DIP1000 scope inference

Steven Schveighoffer schveiguy at gmail.com
Wed Oct 26 14:38:15 UTC 2022


On 10/26/22 4:03 AM, Walter Bright wrote:
> On 10/24/2022 6:35 PM, Steven Schveighoffer wrote:
>> In a `@trusted` function today, without dip1000, the above is 
>> perfectly reasonable and not invalid. Will dip1000 make it corrupt 
>> memory?
> 
> A very good question. Clearly, having code work when it is @safe, but 
> cause memory corruption when it is marked @trusted, is the wrong 
> solution. This should never happen. I'm not sure what the solution 
> should be here.
> 

I should be clear here -- the code does *not* compile in @safe code, but 
is perfectly reasonable as @trusted code.

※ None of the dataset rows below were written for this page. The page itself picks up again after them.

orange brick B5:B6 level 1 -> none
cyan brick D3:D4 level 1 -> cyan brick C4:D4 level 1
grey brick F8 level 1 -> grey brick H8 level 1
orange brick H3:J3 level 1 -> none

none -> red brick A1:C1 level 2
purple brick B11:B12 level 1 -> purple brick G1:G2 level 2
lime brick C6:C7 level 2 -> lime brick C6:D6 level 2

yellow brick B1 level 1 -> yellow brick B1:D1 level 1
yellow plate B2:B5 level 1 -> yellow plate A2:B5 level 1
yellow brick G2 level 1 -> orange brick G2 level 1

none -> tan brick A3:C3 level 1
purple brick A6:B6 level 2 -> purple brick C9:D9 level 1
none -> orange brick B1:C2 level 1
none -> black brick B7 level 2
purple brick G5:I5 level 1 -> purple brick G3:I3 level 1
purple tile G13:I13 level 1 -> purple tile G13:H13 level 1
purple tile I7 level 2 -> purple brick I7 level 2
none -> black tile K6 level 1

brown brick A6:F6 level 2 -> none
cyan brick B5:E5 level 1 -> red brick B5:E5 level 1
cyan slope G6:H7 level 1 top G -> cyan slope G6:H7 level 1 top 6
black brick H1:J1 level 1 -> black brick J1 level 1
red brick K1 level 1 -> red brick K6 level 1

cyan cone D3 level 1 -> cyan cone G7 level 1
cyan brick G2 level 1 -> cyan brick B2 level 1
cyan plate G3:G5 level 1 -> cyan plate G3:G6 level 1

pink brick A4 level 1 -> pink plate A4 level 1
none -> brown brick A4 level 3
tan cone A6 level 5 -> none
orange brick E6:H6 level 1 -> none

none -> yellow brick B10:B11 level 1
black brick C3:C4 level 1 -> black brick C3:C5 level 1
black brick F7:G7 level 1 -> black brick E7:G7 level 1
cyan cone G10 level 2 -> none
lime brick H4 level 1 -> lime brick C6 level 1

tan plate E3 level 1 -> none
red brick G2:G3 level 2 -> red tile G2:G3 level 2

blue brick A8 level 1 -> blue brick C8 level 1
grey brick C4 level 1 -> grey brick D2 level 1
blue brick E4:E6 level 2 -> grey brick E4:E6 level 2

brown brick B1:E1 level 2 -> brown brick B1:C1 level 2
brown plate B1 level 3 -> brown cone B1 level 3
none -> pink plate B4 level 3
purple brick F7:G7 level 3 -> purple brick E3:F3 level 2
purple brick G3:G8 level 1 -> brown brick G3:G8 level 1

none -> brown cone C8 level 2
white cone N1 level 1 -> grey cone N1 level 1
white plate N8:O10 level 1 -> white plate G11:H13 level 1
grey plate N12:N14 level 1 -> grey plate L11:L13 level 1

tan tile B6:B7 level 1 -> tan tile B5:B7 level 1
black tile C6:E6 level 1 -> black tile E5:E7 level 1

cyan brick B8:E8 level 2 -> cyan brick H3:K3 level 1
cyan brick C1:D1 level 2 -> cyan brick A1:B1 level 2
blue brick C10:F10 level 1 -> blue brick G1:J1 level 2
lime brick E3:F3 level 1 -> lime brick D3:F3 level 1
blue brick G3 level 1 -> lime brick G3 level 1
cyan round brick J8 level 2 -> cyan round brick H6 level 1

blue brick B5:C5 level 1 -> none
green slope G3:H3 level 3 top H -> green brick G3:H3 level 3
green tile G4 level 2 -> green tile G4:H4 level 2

What I don't want is the compiler taking actions based on scope 
inference that cause memory corruption.

I get that we can say "if it wouldn't compile in @safe, it's on you to 
make sure it doesn't corrupt memory as @trusted". But if the reason it's 
unsafe is not because of things you wrote, but because of compiler 
inference (as in this case), then the compiler should either not do the 
inference, or not hoist allocations to the stack based on that inference.

A philosophy/statement to that effect should be satisfactory. The last 
thing we want dip1000 to do is *cause* memory corruption.